I’ve spoken to friends and family about it and they recommend freezing eggs, giving me the hopeful reminders of surrogacy or adoption. But it still feels bizarre discussing something so final. In the past I maybe would’ve felt reassured by them but I don’t even know if a family is something I want. I’m only 27. If I had more time to come to this decision I don’t know what the outcome would be. But I know how much pain I would be in. How much this would take away from my life. I can’t wait until I’m a 43 year old mother of 2 who can barely walk, when the Doctors finally will take me seriously because I’m no use at the baby factory.

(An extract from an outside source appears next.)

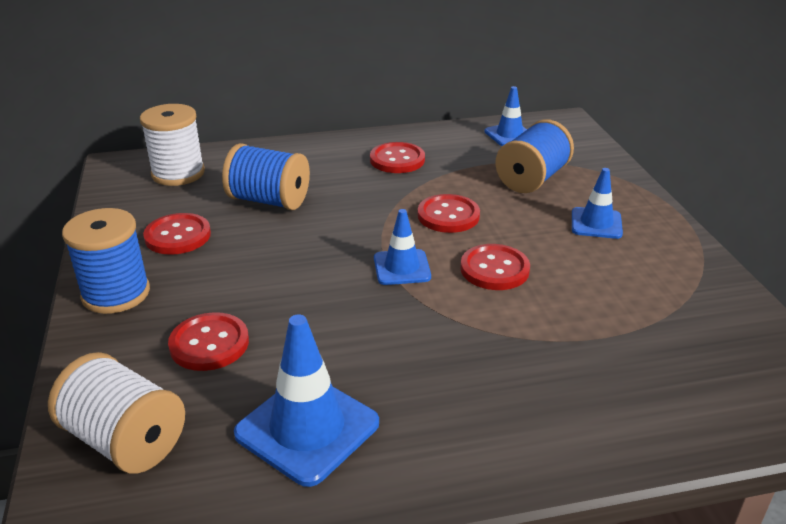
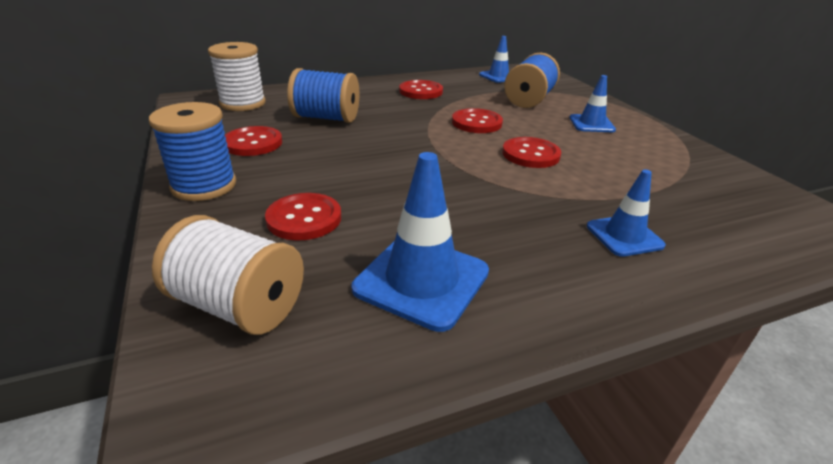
camera: 10 degrees left, 0 degrees up
(402, 267) = (455, 156): blue traffic cone -> blue traffic cone (624, 236)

There’s the news story that I keep coming back to; about old lonely people at Christmas with no close family to keep them company. What if I’m the spinster barren Great Aunt Rachel? Left alone at Christmas because nobody wants to visit me, being forced by their parents with promises of “it’ll just be an hour with the old bat.”

The other worry is relationships, will I be able to have a long lasting relationship with someone without giving them children- after all its already happened before. Will I be enough to mean that a man gives up his right to be a father for me? And there I go with the patriarchal bullshit again, of course I’m enough. But people are different and want different things. If and when relationships haven’t worked it won’t purely be down to the fact that I can’t grow another human inside of me. Not to mention the fact that I’m bisexual, so may not be with a man forever. But that does nothing to stop the niggling.

I always argued that children weren’t a big priority, it may or it may not happen. But now I know that it won’t. Physically can’t. And ridiculously I’m the one taking away my own choice.

But despite all this, I’m staying hopeful. I hope that the hysterectomy will be a success. I hope that my quality of life will improve. And I hope that I will be enough.